Ian Cowie on the power of investment company shareholders.
Put your money where your mouth is. That’s a familiar concept to anyone who has put theory into practice financially.
Now rising numbers of investors are making our money matter by using it to express our opinions on everything from the environment to the ethics of various economic activities. Your individual savings account (ISA) or pension plan could be a force for good and a catalyst for change in the world, if that is what you want.

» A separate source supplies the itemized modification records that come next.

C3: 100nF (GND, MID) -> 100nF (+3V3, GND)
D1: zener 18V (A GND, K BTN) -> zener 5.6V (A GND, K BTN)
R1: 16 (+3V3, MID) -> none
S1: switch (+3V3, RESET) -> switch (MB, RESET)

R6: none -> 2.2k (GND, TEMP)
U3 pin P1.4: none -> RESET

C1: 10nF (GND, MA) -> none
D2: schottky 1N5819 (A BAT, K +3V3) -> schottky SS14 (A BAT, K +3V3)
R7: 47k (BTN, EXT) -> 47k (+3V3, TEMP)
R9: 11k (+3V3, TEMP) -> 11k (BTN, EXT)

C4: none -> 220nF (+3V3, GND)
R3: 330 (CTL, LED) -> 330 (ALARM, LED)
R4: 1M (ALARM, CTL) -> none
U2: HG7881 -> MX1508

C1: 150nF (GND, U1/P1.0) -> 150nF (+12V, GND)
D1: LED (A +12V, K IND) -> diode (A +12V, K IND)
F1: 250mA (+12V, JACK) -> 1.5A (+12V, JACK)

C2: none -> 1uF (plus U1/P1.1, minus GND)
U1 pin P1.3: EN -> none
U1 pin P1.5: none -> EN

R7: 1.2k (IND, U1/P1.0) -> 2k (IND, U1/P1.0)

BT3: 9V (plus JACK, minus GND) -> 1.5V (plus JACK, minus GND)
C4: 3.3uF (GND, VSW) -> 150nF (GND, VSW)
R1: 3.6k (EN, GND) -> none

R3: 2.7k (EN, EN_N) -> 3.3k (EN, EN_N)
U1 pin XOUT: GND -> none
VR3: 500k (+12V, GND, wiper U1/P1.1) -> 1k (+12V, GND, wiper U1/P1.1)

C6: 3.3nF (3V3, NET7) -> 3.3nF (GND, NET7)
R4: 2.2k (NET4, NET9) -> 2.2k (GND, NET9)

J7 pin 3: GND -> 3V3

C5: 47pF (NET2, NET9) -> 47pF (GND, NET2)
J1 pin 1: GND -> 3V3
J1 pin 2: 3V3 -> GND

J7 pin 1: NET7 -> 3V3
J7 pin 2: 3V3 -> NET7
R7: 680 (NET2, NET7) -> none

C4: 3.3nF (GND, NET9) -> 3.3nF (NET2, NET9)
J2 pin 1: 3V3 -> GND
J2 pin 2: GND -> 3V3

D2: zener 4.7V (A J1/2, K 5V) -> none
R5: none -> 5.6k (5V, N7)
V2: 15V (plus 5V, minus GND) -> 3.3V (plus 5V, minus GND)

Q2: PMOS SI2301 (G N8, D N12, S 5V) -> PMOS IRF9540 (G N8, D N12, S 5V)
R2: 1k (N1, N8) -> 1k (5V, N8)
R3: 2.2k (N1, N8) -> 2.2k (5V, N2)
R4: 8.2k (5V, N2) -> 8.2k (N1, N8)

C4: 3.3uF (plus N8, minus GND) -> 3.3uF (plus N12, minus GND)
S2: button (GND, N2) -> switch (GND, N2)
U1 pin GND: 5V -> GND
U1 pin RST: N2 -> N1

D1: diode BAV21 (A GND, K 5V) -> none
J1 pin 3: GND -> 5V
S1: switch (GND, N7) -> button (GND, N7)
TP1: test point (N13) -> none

New technology and the ‘democratisation of finance’ is enabling more investors to invert the cliche and ‘put our mouth where our money is’. Old technology, in the form of Parliamentary legislation and property rights, gives shareholders substantial powers to put our views into effect on everything from executive pay to fossil fuels and gender equality. For more than a century, shareholders in investment companies have enjoyed the legal right to vote on how our assets are allocated. We are represented by a board of independent directors who have a legal duty to do their best to protect all shareholders’ interests equally and the power to hire or fire fund managers. We can attend annual general meetings (AGMs) and grill directors on the performance of their duties. At regular intervals, shareholders can vote to elect or sack these directors.
None of those rights is enjoyed by investors in other forms of pooled investment, such as exchange traded funds (ETFs) or open-ended investment companies (OEICs) or unit trusts. That’s a fact that may have seemed somewhat technical in the past but is now seen as important by increasing numbers of ethical investors who want our money to make a difference in the world, perhaps by cutting pollution with cleaner, greener energy; avoiding addictions to gambling or tobacco; or guaranteeing workers more job security and a minimum wage.
Never mind, for a moment, all the fuss about ‘financial flash mobs’ on antisocial media or the modish fascination with alternative assets such as non-fungible tokens (NFTs). Don’t ask. Well, if you insist, I would say NFTs are an unintended consequence of quantitative easing (QE) - or central banks pumping massive liquidity into the global economy - as all that extra money pushes up the price of everything, including digital assets such as art or music.
We might also discuss distributed ledger technology (DLT), which is the idea behind blockchain and the basis for all virtual currencies - including Ethereum, which aims to ensure each NFT is unique and non-exchangeable. Or we could simply dismiss day trading and NFTs as the sort of thing that happens when free money meets free time. Much more important to most medium and long-term investors is the preservation of our capital and its ability to generate growth and income. This is how rising numbers of us buy our homes and pay for children’s education and our own retirement. Digital technology makes it easier than ever for us to achieve those goals because of the unprecedented availability of financial information - news and views - in real time online.
When I began investing in the stock market via investment companies a quarter of a century ago, very little information was truly contemporaneous or ‘live’ because most of it had to be recorded and transmitted on bits of dead trees; better known as paper. This was often difficult to access in brokers’ offices and business libraries. Now masses of data - and the ability to act on it in a timely fashion - is available to all of us via online investment platforms. No wonder these platforms now hold over £200 billion on behalf of more than two million investors. Three of the biggest in Britain - Hargreaves Lansdown, interactive investor (ii) and AJ Bell - recently called on Parliament to do more to ensure individual investors enjoy equal rights alongside institutional investors when companies float on the London Stock Exchange.
The AIC is encouraging these platforms to do more to empower individual investors with its new Shareholder Engagement Award. The idea is to identify the platform that does most to keep investors informed about financial news and to encourage us to attend AGMs and vote.
Here and now, only a minority of shareholders exercise our votes or turn up to meetings. All three of Britain’s biggest investment platforms offer free voting services but each of them told me that few clients express much interest. For example, ii reports that only a quarter of its clients have registered to vote and just 8% of them actually did so last year. Even so, apathy about the allocation of our assets is changing as ethical, environmental and younger investors become more of a force in the market. That process is accelerating as investment companies and investment platforms encourage shareholders to engage with equities and make our views known.
As in other walks of life, folk who don’t vote are effectively demanding to be ignored. Don’t disenfranchise yourself; equities can empower every shareholder, big or small. We can do well by doing good and make our money matter.